Genèse et écriture de l’Histoire : "Mein Jahrhundert" de Günter Grass

par Laure Anne Dolliat

Thèse de doctorat en Etudes germaniques

Sous la direction de Anne-Marie Saint-Gille.

Soutenue le 30-06-2014

à Lyon 2 , dans le cadre de École doctorale Lettres, langues, linguistique et arts (Lyon) , en partenariat avec Centre de Recherche en Langues et Cultures Europeennes (laboratoire) .

Le président du jury était Fabrice Malkani.

Les rapporteurs étaient Gérard Thiériot, Christine de Gemeaux.


  • Résumé

    L’objectif de la présente recherche est double: il s’agit dans un premier temps de proposer une autre lecture de Mein Jahrhundert de Günter Grass à partir des manuscrits en adoptant une perspective génétique au plus près du texte. À partir d’un corpus d’étude restreint, mais représentatif, recelant des documents sources explicites et montrant les différentes phases rédactionnelles nous avons mis en évidence un certain nombre de procédés caractéristiques de l’écriture grassienne et de phénomènes tant endogénétiques qu’exogénétiques révélant le recours à une intertextualité protéiforme déclarée ou dissimulée. Cette entreprise descriptive et interprétative s’est ensuite doublée d’une démarche herméneutique destinée à vérifier si l’ouvrage satisfait aux ambitions didactiques affichées par l’auteur en matière de transmission de l’Histoire, une transmission à finalité civique visant à prévenir ses bégaiements. En optant pour la polyphonie et le récit par le bas Grass entend également combler les lacunes du discours historiographique officiel. À l’issue d’un travail de recherche des sources avérées ou hypothétiques, nous avons mis en évidence que Grass a essentiellement recours à des sources journalistiques lui permettant d’ancrer le récit dans la réalité historique et d’inscrire son livre dans une veine populaire. La présence d’une matière documentaire implicite souvent dense requiert toutefois un savoir extratextuel de la part du lecteur, ce qui va à l’encontre d’une écriture populaire de l’Histoire, même si plusieurs degrés de lecture sont possibles.

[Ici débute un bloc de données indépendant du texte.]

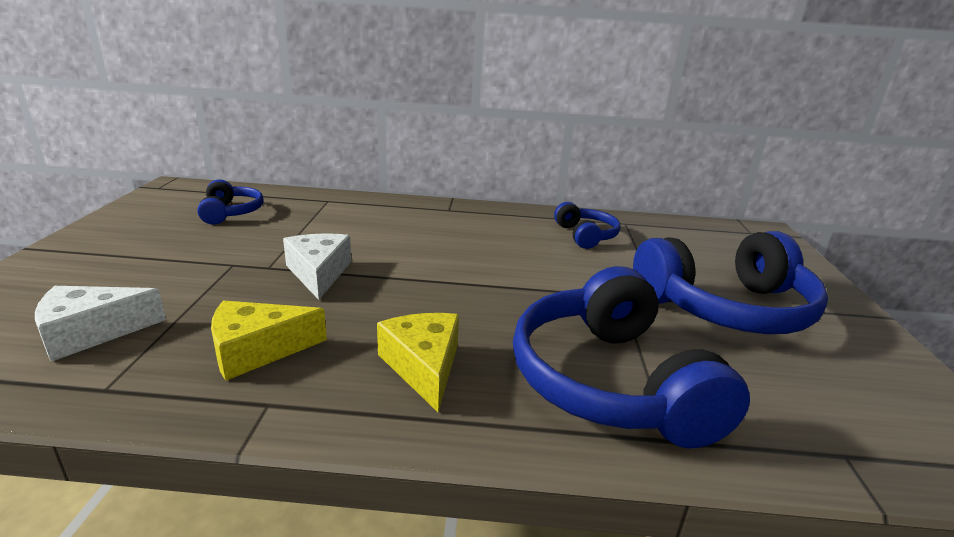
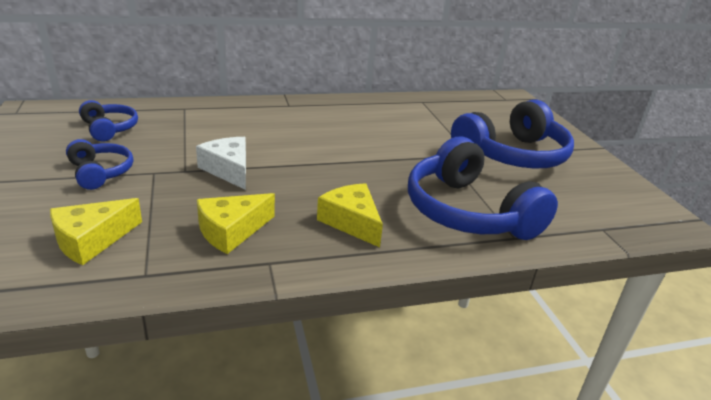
camera: 20 degrees left, 5 degrees up
(92, 332) = (92, 240): white cheese -> yellow cheese
(585, 235) = (400, 115): blue headphones -> blue headphones (100, 172)

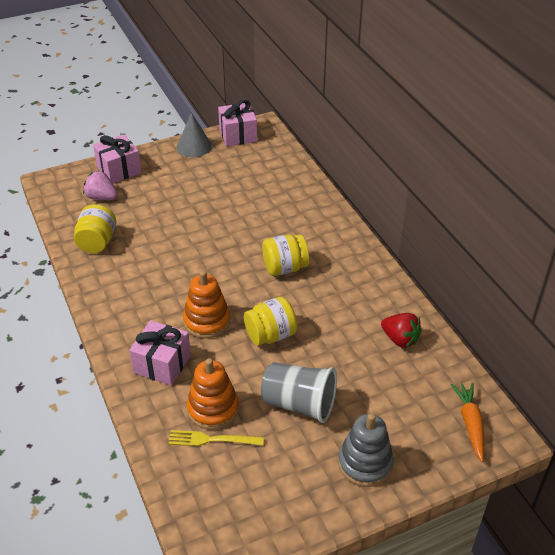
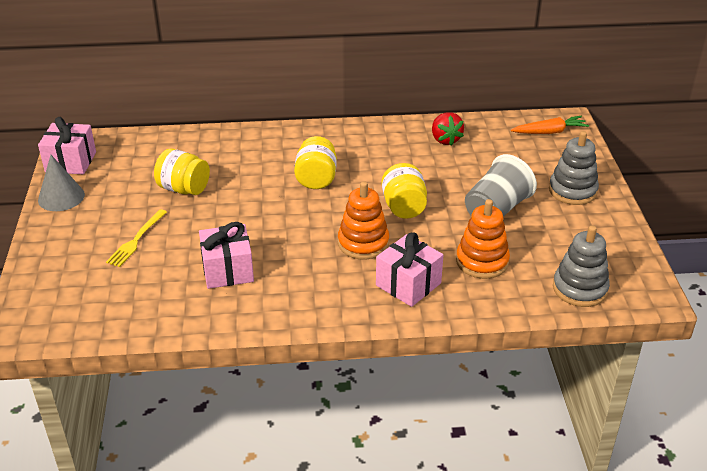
camera: 70 degrees left, 5 degrees down
(97, 242) = (180, 303): yellow jar -> yellow jar (184, 189)
(101, 197) = (96, 287): pink strawberry -> none
(119, 170) = (52, 264): pink gift -> pink gift (228, 270)
(200, 494) = (579, 289): none -> grey stacking toy
(212, 439) = (519, 269): yellow fork -> yellow fork (136, 240)
(400, 339) = (445, 139): red strawberry -> red strawberry turned 105 degrees clockwise
(470, 424) = (549, 132): orange carrot -> orange carrot turned 150 degrees clockwise

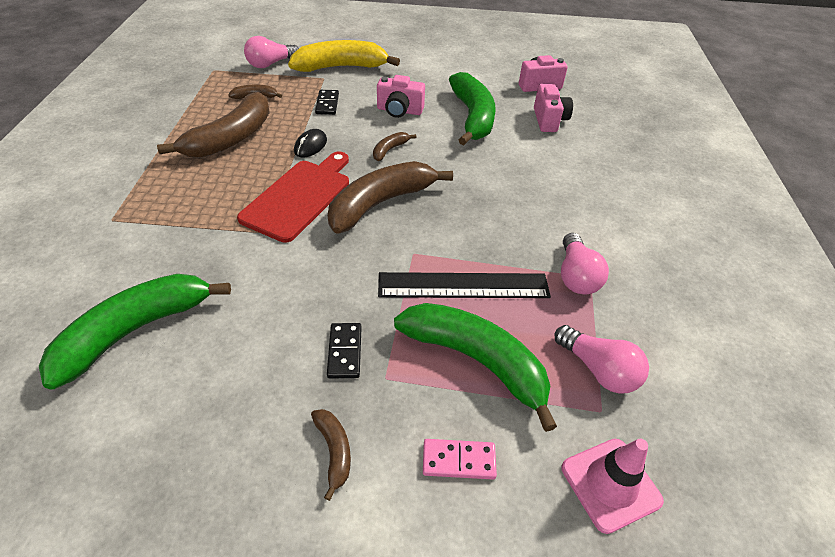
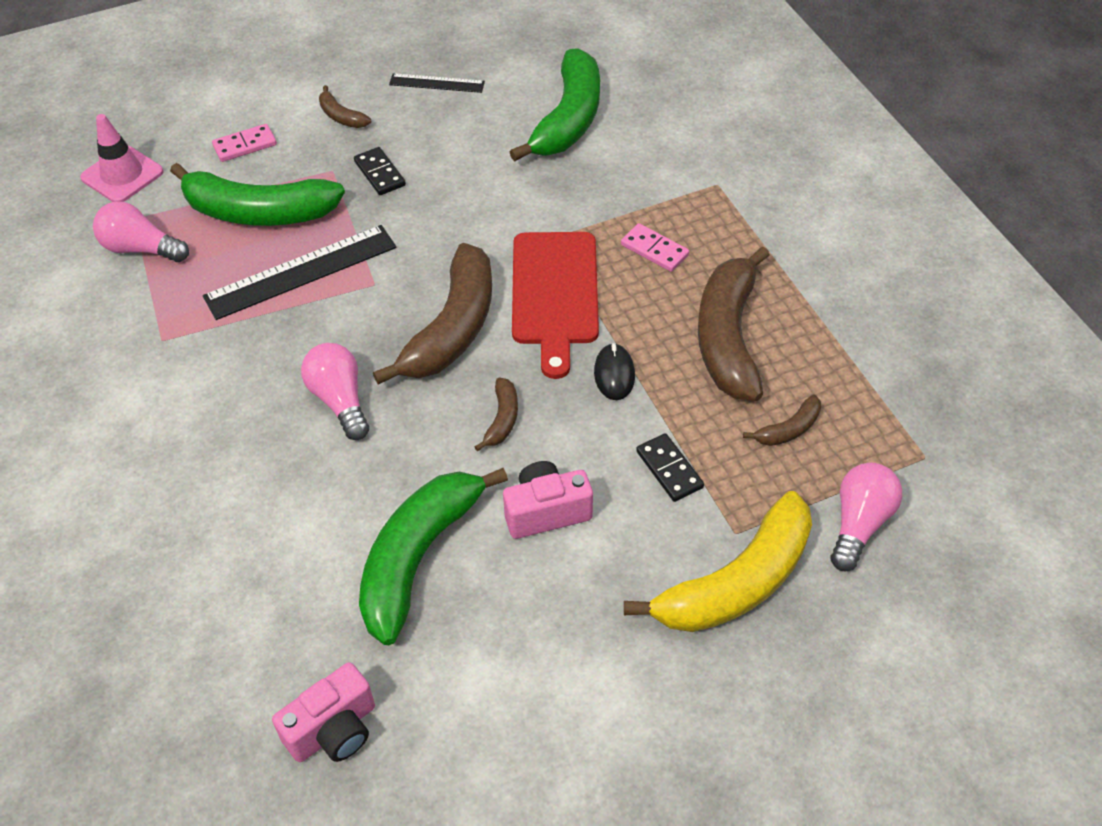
camera: 155 degrees right, 5 degrees up
(201, 449) = (437, 83): none -> black ruler
(209, 196) = (654, 250): none -> pink domino
(472, 117) = (418, 557): green banana -> green banana turned 60 degrees clockwise
(549, 120) = (282, 618): pink camera -> none
(576, 276) = (178, 334): pink light bulb -> pink light bulb (340, 400)

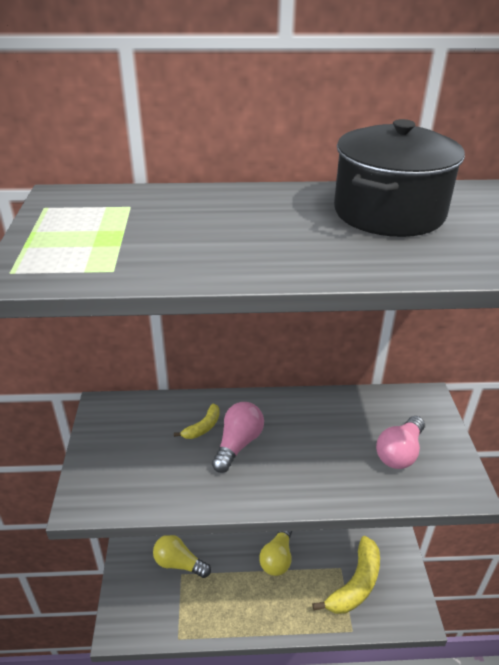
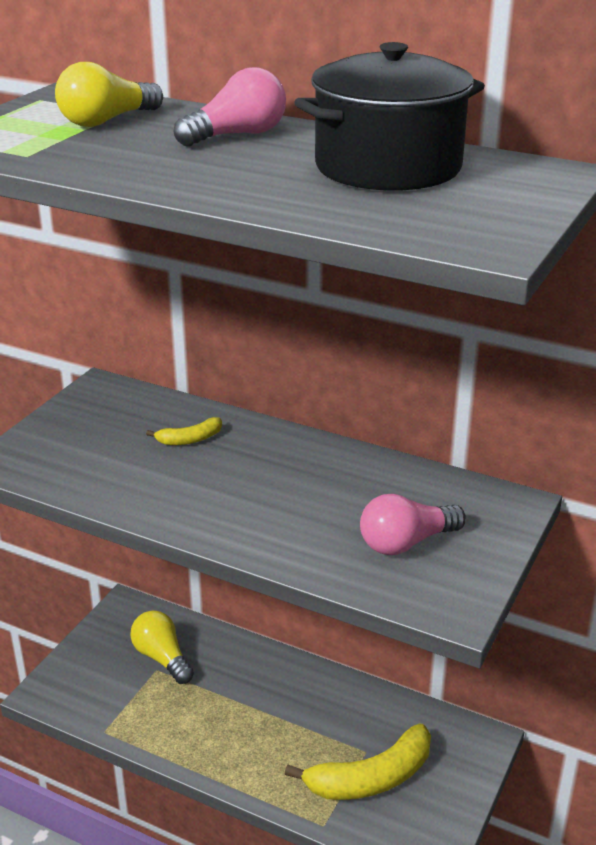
camera: 30 degrees right, 5 degrees down
(238, 444) = (214, 467): pink light bulb -> pink light bulb (237, 135)
(277, 558) = (288, 704): yellow light bulb -> yellow light bulb (107, 121)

Le recours à la polyphonie prétendument garant d’une narration pluriperspective est un leurre en raison du marquage axiologique négatif de certains narrateurs laissant transparaître la position idéologique de l’auteur. Le choix des narrateurs, qu’ils soient empruntés à la réalité historique ou fictifs, comme celui des événements s’inscrit dans un système de valeurs univoque faisant constamment référence au discours épitextuel de l’auteur qui peut faire figure d’intertexte. L’écriture de l’Histoire s’appuie ainsi sur une rhétorique de la répétition polymorphe et transversale qu’elle soit autotextuelle, thématique, picturale ou concerne les procédés narratifs, ce qui accrédite la thèse d’un haut degré d’autoréférentialité de l’ouvrage et d’une perception autocentrique du siècle.

  • Titre traduit

    Genesis and writing of history : "Mein Jahrhundert" by Günter Grass


  • Résumé

    Our research has a dual aim: first to offer a new reading of Mein Jahrhundert by Günter Grass from the manuscripts and from a genetic perspective while remaining as close as possible to the text. Using a restricted but representative corpus of studies with explicit source documents and pointing to various phases of writing, we have highlighted a certain number of procedures which are characteristic of the way Grass wrote, as well as phenomena of both an endogenous and exogenous nature which show his recourse to declared or hidden proteiform intertextuality. This descriptive and interpretative undertaking was then doubled with a hermeneutic approach aimed at establishing whether the work fulfils the didactic ambitions the author asserts regarding the conveying of History with a civic agenda aimed at overcoming the author’s stuttering. By opting for polyphony and a narrative from below, Grass also intends to fill gaps in the discourse of official historiography. After researching proved or hypothetical sources, we were able to demonstrate that Grass essentially uses journalistic sources which allow him to anchor his narrative in historic reality while writing his book in a popular vein. The presence of often dense implicit documentary material nevertheless makes far‐reaching extra‐textual knowledge on the part of the reader necessary, even if various layers of reading are possible.Recourse to the polyphony which is put forward as a guarantee for a narration from differing perspectives is misleading because of the negative value judgements of certain narrators revelatory of the author’s ideological position. The choice of narrators, whether borrowed from historic reality or fictional, just as the choice of the events is part of an unequivocal value hierarchy which constantly refers to the author’s epitextual discourse, which may be read a an inter‐text. The writing of History thus is based upon a rhetoric which consists of polymorphous and transversal repetition, ranging between autotextual, thematic, and pictorial and absorbed by narrative procedures. This corroborates the hypothesis that the work is highly self‐referential and based upon a self‐centred perception of the century.